A Comissão de Desenvolvimento Regional do Senado (CDR) promoveu nesta segunda-feira (18) audiência pública para debater a qualificação profissional na área do turismo. Segundo o presidente da comissão, senador Fernando Collor (Pros-AL), o tema é considerado um dos mais importantes para o setor.
— O turismo é uma atividade desempenhada por pessoas, para pessoas. A busca pela excelência passa necessariamente pelo cuidado, pela dedicação e pelo investimento permanentes nos recursos humanos que sustentam o setor — disse o senador.
O senador lamentou que o Índice de Competitividade Turística de 2019, elaborado pelo Fórum Econômico Mundial, apresentou o Brasil na posição 32 de uma lista com 141 países avaliados. Para recuperar terreno, afirmou Collor, o país terá de aumentar sua mão de obra qualificada, empenhando esforços na formação e reciclagem de profissionais.
Desde 2014, o Ministério do Turismo conduz um programa de diagnóstico do estado da qualificação dos profissionais da área em todo o país. O programa é uma parceria com o Centro de Excelência em Turismo da Universidade de Brasília (CET/UnB). A diretora do CET, Marutschka Moesch, apresentou algumas avaliações e disse que o aprimoramento do turismo no Brasil dependerá de ações dedicadas às necessidades e particularidades de cada região.
— Um dos nossos maiores problemas para entender a complexidade do turismo é justamente porque o reduzimos a apenas uma atividade econômica. Se nós não tivermos as comunidades organizadas para receber os turistas (setor empresarial, setor público e as pessoas, os anfitriões), nós não teremos um turismo que seja integrador e possibilitador do desenvolvimento do nosso território.
Segundo Marutschka, 70% dos trabalhadores do setor do turismo não possuem sequer o ensino fundamental completo, o que inviabiliza qualquer tentativa de qualificação profissional que vise estabelecer carreiras e perspectivas. Ela defendeu que a Política Nacional de Turismo incorpore o objetivo de aumentar a escolaridade dentro das comunidades onde o movimento turístico acontece.
A proposta de um sistema nacional de qualificação com foco em bases territoriais foi definida quando os estudiosos perceberam que a formação de uma mesma categoria de profissional do turismo em diferentes regiões do país não obtinha resultados semelhantes, e que o papel do turismo em cada comunidade, bem como as expectativas sociais para aquela carreira, influenciavam o resultado final. O programa investigativo do ministério em parceria com a UnB definiu 30 rotas turísticas prioritárias para investimentos imediatos.
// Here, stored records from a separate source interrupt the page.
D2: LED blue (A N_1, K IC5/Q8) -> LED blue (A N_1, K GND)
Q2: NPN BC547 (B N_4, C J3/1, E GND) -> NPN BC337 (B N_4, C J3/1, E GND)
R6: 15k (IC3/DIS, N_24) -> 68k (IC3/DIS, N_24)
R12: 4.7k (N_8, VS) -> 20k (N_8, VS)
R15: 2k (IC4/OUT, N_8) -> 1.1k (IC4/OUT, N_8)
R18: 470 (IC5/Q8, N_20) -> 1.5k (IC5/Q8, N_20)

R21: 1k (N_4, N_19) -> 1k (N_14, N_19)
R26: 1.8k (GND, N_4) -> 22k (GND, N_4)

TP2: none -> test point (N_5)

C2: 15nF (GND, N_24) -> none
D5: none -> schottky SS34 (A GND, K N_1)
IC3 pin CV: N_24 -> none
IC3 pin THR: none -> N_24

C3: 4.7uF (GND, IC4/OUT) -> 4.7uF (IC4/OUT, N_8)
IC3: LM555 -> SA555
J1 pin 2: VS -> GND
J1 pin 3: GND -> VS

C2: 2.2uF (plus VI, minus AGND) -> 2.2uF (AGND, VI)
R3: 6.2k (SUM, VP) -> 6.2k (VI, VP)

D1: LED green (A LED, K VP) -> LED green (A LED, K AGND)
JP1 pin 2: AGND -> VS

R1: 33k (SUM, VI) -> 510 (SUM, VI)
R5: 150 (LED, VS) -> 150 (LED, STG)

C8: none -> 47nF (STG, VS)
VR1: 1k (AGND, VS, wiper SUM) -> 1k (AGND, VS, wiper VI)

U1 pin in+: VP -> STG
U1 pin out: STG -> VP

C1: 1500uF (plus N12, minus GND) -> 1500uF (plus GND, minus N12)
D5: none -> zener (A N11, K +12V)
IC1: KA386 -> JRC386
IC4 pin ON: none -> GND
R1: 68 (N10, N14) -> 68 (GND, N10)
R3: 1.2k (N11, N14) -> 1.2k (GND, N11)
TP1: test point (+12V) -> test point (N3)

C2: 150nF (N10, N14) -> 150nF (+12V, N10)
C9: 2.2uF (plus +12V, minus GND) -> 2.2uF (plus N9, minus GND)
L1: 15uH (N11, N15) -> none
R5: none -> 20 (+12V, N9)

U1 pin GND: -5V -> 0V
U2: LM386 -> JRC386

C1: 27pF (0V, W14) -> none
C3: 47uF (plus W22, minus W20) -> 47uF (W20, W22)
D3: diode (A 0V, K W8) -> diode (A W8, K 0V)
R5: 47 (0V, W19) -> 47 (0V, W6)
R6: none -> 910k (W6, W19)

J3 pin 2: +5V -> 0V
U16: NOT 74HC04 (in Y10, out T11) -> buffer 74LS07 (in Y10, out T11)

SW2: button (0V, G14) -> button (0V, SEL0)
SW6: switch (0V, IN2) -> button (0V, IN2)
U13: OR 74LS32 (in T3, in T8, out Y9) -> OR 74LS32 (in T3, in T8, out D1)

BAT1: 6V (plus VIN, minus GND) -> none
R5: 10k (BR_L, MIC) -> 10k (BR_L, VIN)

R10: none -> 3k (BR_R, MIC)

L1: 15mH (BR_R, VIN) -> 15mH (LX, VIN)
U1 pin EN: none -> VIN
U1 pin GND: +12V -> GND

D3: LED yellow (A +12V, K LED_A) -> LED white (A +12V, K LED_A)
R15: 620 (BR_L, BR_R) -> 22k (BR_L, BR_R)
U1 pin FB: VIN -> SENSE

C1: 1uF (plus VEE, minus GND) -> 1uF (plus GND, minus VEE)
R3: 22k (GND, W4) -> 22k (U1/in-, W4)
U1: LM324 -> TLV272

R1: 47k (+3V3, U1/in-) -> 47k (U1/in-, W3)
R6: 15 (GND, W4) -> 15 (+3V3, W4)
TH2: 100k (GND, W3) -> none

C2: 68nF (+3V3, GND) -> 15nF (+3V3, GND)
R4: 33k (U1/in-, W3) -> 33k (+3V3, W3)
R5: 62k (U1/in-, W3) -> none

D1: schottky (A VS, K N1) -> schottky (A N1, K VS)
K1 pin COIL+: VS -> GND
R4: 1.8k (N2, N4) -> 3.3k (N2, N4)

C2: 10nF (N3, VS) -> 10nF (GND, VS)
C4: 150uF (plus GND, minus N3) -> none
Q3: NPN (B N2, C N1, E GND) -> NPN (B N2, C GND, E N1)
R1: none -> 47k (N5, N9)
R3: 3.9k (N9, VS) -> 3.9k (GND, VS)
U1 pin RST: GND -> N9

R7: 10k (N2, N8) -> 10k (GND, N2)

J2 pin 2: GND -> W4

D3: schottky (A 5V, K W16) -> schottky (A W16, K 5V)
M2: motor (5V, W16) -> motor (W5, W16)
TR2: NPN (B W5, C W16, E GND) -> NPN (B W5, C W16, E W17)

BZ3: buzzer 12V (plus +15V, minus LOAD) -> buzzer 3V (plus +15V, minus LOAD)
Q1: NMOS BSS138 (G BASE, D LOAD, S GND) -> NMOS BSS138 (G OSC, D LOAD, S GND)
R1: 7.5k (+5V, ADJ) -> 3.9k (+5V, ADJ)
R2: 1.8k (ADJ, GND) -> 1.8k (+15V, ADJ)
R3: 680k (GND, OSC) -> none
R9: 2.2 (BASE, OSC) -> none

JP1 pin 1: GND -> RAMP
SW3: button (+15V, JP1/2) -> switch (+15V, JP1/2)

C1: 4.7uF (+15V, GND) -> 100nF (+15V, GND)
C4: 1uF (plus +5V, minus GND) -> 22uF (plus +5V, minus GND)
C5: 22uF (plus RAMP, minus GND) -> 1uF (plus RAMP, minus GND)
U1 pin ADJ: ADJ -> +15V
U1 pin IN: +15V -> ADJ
— Nós temos a participação das universidades, das prefeituras, do Sistema S, das associações, dos sindicatos, mas principalmente das comunidades, que estão dizendo que tipo de turismo elas entendem melhor para sua localidade e o que elas precisam para que assim [seus membros] possam ingressar [no setor] como trabalhadores qualificados.
A diretora de Regulação e Qualificação do Ministério do Turismo, Andrea de Souza Pinto, afirmou que a pasta aumentou sua oferta de cursos gratuitos em todo o país como resultado do diagnóstico — hoje, são mais de 20 modalidades, ressaltou ela. Andrea pediu o apoio do Congresso Nacional para manter os investimentos na área, e também para transformar o projeto desenvolvido com a UnB em uma estrutura permanente.
— É importante podermos institucionalizar essa rede, tê-la como um observatório do turismo para nós podermos utilizar melhor os recursos públicos, melhorar as ações, a destinação de emendas [orçamentárias]. O objetivo do Ministério do Turismo é, justamente, a melhor utilização de recursos públicos a serem encaminhados para fins de qualificação.
Também participaram da audiência o presidente da Associação Brasileira da Indústria de Hotéis (Abih), Manoel Linhares, e o presidente do conselho regional do Serviço Nacional de Aprendizagem Comercial (Senac) em Alagoas, José Gilton Lima. Ambos manifestaram prontidão para apoiar as redes locais de qualificação de profissionais do turismo e elogiaram os esforços do setor público para investir no aprimoramento dessa lacuna.
— A conhecida receptividade brasileira combina opções para todos os gostos. Nós temos mar, serra, gastronomia, temos experiências culturais, ecológicas, mas, sem a qualificação, nós não saímos em lugar nenhum. Temos que qualificar os nossos colaboradores, reinventar o setor e incrementar o mercado de trabalho. O turismo tem grande potencial ainda a ser explorado — declarou Manoel Linhares.